Обсуждение: Virtual generated columns

Поиск
Список
Период
Сортировка

Virtual generated columns

От
Peter Eisentraut
Дата:
Here is a patch set to implement virtual generated columns.

Some history first:  The original development of generated columns was 
discussed in [0].  It started with virtual columns, then added stored 
columns.  Before the release of PG12, it was decided that only stored 
columns were ready, so I cut out virtual columns, and stored generated 
columns shipped with PG12, which is where we are today.

Virtual generated columns are occasionally requested still, and it's a 
bit of unfinished business for me, too, so I started to resurrect it. 
What I did here first was to basically reverse interdiff the patches 
where I cut out virtual generated columns above (this was between 
patches v8 and v9 in [0]) and clean that up and make it work again.

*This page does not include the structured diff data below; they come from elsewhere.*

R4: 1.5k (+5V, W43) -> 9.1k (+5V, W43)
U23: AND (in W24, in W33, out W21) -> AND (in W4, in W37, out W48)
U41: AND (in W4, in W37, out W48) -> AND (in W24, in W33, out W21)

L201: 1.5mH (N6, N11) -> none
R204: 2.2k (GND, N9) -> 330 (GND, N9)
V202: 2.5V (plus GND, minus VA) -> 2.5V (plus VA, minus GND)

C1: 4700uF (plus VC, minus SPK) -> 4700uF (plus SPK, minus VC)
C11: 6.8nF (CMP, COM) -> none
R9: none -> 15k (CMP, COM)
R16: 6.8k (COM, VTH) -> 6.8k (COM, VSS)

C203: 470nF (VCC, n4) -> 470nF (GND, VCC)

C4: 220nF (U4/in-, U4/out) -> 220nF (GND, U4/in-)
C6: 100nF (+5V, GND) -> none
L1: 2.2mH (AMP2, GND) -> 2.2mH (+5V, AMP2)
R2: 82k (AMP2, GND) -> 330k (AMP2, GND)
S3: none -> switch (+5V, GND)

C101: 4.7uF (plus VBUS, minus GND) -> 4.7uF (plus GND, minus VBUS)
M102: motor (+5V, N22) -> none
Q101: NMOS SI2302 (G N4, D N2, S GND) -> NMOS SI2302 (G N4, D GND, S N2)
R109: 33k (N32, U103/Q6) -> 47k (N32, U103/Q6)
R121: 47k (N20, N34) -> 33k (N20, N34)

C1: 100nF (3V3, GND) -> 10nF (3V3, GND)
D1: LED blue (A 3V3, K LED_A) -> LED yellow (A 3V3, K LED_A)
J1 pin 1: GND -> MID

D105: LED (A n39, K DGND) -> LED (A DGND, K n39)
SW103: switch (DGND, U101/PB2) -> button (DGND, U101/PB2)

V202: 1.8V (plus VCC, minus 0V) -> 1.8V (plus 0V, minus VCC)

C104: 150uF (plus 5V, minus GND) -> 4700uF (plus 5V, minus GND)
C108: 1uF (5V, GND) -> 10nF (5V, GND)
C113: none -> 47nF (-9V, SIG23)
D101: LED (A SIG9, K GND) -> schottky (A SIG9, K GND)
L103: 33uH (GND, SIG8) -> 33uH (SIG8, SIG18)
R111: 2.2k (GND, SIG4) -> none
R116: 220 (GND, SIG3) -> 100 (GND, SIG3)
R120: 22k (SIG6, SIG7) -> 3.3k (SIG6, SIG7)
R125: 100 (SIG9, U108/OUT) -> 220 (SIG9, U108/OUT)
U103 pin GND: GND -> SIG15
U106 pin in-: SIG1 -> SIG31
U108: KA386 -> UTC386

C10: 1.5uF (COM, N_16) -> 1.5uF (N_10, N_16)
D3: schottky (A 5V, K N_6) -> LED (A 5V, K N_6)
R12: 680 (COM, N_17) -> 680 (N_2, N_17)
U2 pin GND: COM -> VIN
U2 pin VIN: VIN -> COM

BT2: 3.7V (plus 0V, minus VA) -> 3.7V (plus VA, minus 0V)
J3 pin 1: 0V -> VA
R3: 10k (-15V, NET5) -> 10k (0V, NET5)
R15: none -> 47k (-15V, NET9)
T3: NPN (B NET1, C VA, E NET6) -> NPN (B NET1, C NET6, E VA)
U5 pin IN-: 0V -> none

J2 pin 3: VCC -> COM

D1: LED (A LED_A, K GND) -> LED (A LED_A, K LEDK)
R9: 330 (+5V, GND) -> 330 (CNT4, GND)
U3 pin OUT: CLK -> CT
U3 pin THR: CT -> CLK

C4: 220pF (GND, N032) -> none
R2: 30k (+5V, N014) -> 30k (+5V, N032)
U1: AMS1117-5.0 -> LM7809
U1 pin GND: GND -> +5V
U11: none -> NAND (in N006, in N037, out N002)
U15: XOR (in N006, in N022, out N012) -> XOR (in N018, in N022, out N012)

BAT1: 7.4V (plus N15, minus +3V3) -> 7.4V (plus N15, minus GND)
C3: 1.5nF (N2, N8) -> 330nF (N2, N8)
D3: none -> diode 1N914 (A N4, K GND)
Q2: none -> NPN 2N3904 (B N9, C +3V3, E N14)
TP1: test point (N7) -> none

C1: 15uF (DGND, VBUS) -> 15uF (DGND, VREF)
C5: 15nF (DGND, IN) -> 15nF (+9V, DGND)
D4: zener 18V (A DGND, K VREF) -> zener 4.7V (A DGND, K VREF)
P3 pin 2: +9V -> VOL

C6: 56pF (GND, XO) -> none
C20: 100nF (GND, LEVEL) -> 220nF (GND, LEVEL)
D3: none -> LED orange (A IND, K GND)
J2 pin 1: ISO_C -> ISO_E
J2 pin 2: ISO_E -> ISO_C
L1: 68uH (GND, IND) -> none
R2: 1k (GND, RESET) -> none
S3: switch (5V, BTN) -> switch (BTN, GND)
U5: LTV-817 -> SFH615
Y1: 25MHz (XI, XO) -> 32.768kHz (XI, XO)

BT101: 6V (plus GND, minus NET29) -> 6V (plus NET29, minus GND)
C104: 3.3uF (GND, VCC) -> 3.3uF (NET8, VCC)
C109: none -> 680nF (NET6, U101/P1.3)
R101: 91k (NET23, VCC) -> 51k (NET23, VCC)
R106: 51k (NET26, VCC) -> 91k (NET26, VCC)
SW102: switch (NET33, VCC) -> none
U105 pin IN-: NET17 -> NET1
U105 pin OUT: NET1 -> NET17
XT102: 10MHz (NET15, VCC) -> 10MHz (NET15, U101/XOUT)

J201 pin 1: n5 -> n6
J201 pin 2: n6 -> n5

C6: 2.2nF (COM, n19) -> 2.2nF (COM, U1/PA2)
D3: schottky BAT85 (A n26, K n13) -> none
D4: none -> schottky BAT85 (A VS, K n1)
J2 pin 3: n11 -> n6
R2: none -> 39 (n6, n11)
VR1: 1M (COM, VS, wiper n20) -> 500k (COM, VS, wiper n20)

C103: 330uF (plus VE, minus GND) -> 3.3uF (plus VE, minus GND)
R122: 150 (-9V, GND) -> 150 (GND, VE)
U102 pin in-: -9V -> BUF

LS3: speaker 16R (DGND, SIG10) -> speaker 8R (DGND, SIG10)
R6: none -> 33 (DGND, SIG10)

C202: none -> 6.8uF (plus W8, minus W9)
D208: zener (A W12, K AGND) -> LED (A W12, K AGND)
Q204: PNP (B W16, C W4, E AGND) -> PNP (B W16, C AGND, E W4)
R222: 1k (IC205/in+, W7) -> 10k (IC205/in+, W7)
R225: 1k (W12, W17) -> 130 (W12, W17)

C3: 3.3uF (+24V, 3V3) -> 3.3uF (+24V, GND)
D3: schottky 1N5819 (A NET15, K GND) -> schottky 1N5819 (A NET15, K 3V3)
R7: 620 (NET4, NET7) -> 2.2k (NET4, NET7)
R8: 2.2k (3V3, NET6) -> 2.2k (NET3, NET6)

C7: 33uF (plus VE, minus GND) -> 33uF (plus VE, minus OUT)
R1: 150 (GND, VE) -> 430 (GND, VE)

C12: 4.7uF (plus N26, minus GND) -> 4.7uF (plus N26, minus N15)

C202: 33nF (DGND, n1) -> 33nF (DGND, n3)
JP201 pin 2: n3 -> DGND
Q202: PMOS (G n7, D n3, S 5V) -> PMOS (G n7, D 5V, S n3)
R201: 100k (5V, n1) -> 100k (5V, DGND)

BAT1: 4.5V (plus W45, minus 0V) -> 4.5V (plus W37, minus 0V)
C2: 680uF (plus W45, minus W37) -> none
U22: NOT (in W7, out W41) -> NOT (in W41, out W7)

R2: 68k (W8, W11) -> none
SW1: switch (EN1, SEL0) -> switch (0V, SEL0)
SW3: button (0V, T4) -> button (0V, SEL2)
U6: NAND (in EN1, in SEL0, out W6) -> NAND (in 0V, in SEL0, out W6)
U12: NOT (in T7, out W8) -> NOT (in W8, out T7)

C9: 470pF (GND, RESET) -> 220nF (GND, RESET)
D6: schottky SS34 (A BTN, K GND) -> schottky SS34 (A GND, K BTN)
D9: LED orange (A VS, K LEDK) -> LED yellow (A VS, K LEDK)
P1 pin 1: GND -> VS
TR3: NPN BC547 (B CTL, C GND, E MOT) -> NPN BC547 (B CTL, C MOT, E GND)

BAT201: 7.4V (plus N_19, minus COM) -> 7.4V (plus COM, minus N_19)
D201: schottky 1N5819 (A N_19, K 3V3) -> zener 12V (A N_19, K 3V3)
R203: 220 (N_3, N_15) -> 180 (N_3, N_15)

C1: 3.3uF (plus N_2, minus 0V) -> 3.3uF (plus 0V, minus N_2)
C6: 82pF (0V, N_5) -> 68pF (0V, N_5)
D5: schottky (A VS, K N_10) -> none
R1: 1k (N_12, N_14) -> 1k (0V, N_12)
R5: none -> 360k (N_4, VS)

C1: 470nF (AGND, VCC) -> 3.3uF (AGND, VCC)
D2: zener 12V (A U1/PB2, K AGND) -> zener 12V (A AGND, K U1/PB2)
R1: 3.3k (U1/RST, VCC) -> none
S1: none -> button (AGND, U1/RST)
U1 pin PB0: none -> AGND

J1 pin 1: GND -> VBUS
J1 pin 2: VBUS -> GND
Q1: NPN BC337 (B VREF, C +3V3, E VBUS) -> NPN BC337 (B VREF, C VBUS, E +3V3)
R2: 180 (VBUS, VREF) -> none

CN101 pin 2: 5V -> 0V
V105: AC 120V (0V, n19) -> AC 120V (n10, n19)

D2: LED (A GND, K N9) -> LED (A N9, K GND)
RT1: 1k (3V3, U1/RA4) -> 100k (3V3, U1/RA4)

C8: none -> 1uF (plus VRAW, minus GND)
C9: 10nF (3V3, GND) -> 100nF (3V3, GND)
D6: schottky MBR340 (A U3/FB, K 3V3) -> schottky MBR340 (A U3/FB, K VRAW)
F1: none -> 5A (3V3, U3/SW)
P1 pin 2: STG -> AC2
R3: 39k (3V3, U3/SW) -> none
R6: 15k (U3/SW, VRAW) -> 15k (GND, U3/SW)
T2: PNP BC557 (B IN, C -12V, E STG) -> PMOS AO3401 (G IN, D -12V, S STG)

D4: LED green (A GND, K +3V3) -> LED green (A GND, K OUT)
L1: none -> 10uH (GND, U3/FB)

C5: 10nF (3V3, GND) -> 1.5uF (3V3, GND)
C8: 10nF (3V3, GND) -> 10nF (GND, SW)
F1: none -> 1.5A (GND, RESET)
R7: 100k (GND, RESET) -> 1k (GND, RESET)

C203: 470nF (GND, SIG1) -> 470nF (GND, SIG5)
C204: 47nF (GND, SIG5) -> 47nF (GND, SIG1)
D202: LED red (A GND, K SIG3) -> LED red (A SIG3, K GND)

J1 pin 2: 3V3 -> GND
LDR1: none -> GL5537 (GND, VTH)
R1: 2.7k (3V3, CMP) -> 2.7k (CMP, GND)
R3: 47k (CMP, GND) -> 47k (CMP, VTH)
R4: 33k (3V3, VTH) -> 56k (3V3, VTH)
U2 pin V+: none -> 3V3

One thing that I needed to decide was how to organize the tests for 
this.  The original patch series had both stored and virtual tests in 
the same test file src/test/regress/sql/generated.sql.  As that file has 
grown, I think it would have been a mess to weave another whole set of 
tests into that.  So instead I figured I'd make two separate test files

     src/test/regress/sql/generated_stored.sql (renamed from current)
     src/test/regress/sql/generated_virtual.sql

and kind of try to keep them aligned, similar to how the various 
collate* tests are handled.  So I put that renaming in as preparatory 
patches.  And there are also some other preparatory cleanup patches that 
I'm including.

The main feature patch (0005 here) generally works but has a number of 
open corner cases that need to be thought about and/or fixed, many of 
which are marked in the code or the tests.  I'll continue working on 
that.  But I wanted to see if I can get some feedback on the test 
structure, so I don't have to keep changing it around later.


[0]: 
https://www.postgresql.org/message-id/flat/b151f851-4019-bdb1-699e-ebab07d2f40a@2ndquadrant.com
Вложения

Re: Virtual generated columns

От
Corey Huinker
Дата:
On Mon, Apr 29, 2024 at 4:24 AM Peter Eisentraut <peter@eisentraut.org> wrote:
Here is a patch set to implement virtual generated columns.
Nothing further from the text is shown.